What you describe sounds like what they expect from senior staff and up and is part of the level expectations. Since everyone is required to make it to senior levels or be let go, reporting on how well people decide what to work on is quite important towards evaluating readiness/ performance at terminal level and up. I'm not saying this is the best way of doing things, just that I don't think it should be a surprise
Sounds like the real issue is “up or out”, not that the demands on senior staff are unreasonable
I disagree. If you can’t demonstrate your impact, it’s hard to compare perf thus leading to politics and favoritism. It’s not ideal I agree but the alternative seems worse
If you are working at FAANG you signed up for competing with top class people. Showing impact is the only way to measure how you are performing against them. You are free to work anywhere any place where they don’t measure impact
You are correct. The discussion then is what is "impact"? Shouldn't impact be my core responsibilities of the job I was hired to do? The issue here is that the definition of "impact" gets lost in translation. On the one hand it should mean me showing up everyday and doing the core responsibilities of my job. But what it now means is my ability to create new things that the employer did not know that they needed but I was suddenly able to create it to prove my worth and if I can constantly come up with new ideas on what additional values I bring beyond my core roles and responsibilities then I am deemed successful. At some point people run out of ideas and they become exhausted which is why people say they are burnt out. Because showing up everyday and doing your job is not perceived as creating impact. And it should be.

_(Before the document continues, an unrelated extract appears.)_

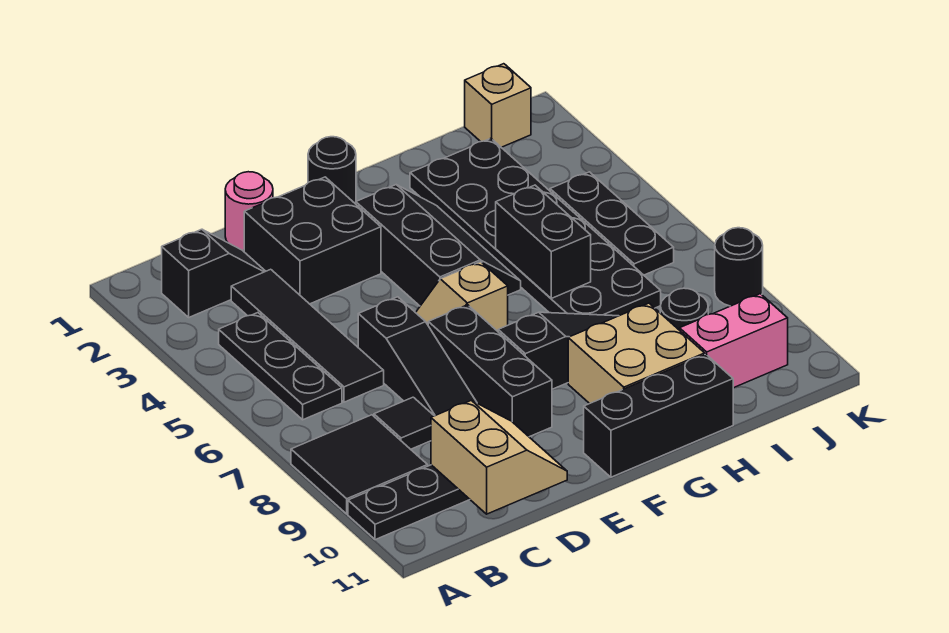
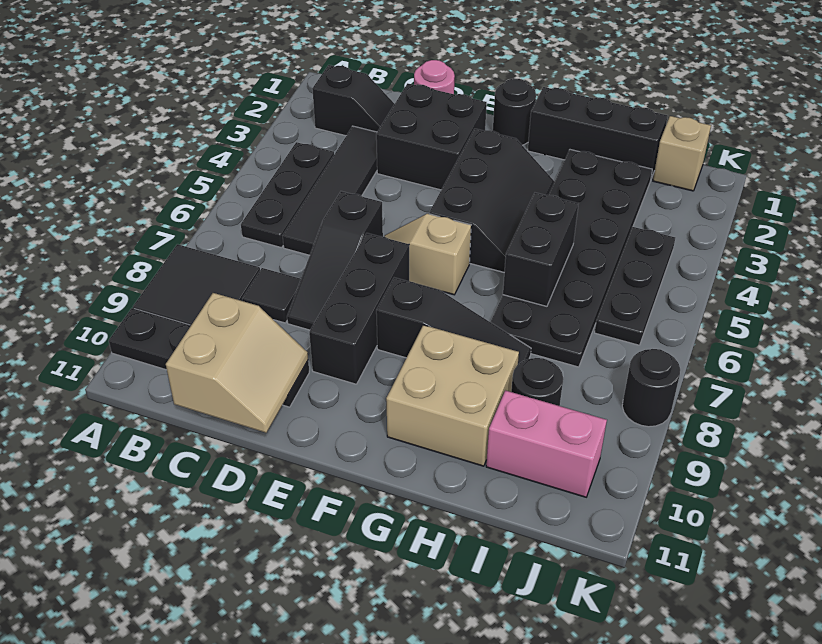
black brick F11:H11 level 1 -> black brick G1:I1 level 1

@suckertino what do you do when you run out of ideas
Doesnt matter. For every 1 person leaving fb because of wlb / impact culture there are at least 25 in the u.s. and another 25 outside clamoring to get in. Unlimited resources.

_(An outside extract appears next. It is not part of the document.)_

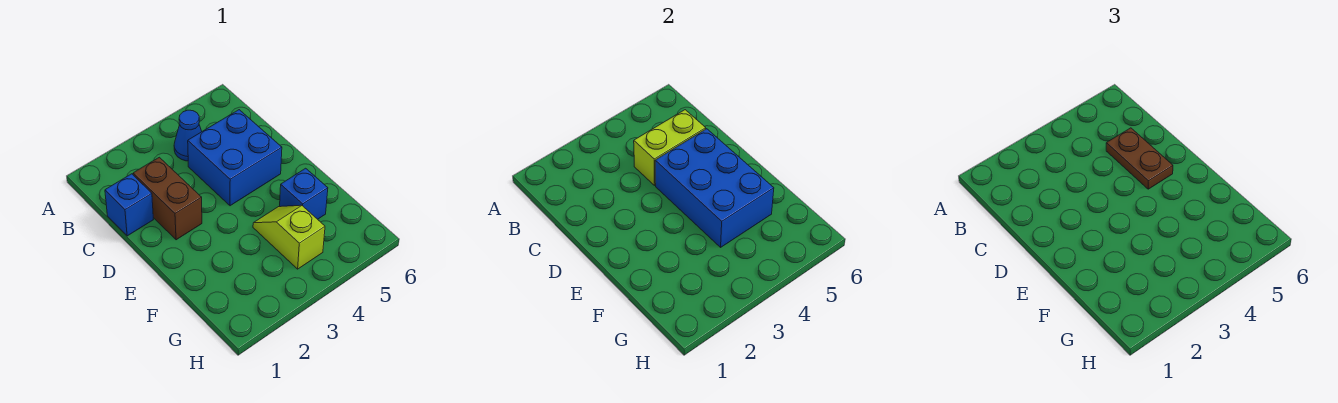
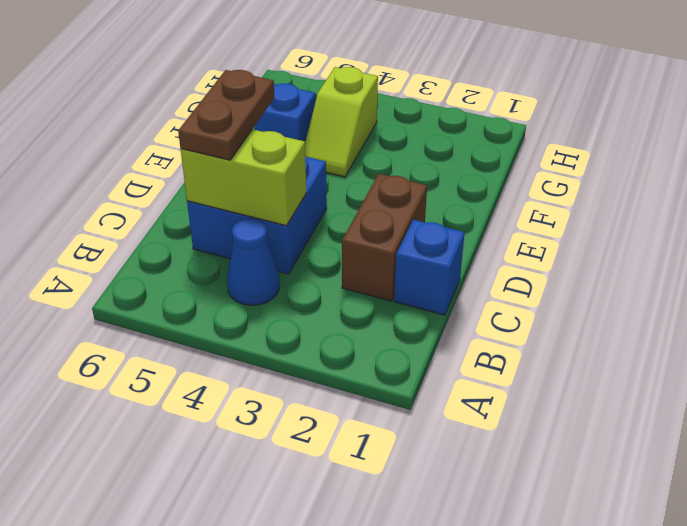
blue brick D4:F5 level 2 -> none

This is neither here nor there.
Are you aware of what hiring looks like right now info leak?
Won’t there be any product managers who will give us ideas for making impact?
Touché
I do think it's an oddity that engineers are expected to find their own impact opportunities at FB. At Amazon, PMs and SDMs generally do that. SDEs execute on the impact opportunities through design and development. The quality of execution, scope and ambiguity of the opportunity are the primary mechanisms for assessing impact through L6 - getting to L7 and above, size of impact inevitably becomes more important though.
What is PSC?
I would say inability to convert issues/bottlenecks into projects and solitons causes mental health issues. Issues today are way tougher.. than 10-15 years ago when a script written well would get you accolades and possibly promotion. Those are done by college graduates nowadays
this is a nonsense that happens when large public company continues to function like startup inside: make impacc (read "bring money/users/etc"), because no time for quality, docs, tech debt and other stuff.
Increasing impact is how people move up
I think you doing your job successfully it's how you should move up. When and if you have outgrown that role and now have the bandwidth to take on more then you should be up leveled. The whole premise of this discussion is to demystify the mindset on feeling pressure to prove yourself everyday.
Seems like a lot of impact is driven by flashy showy crap or meaningless gamed metrics. The former leads to infinite Google messenger platforms and the latter leads to Agile/Scrum Jira hell. Pick your poison. There needs to be measuring impact in terms of keeping the lights on, code quality, getting rid of technical debt, documentation, testing, internal tooling, humble fundamentals.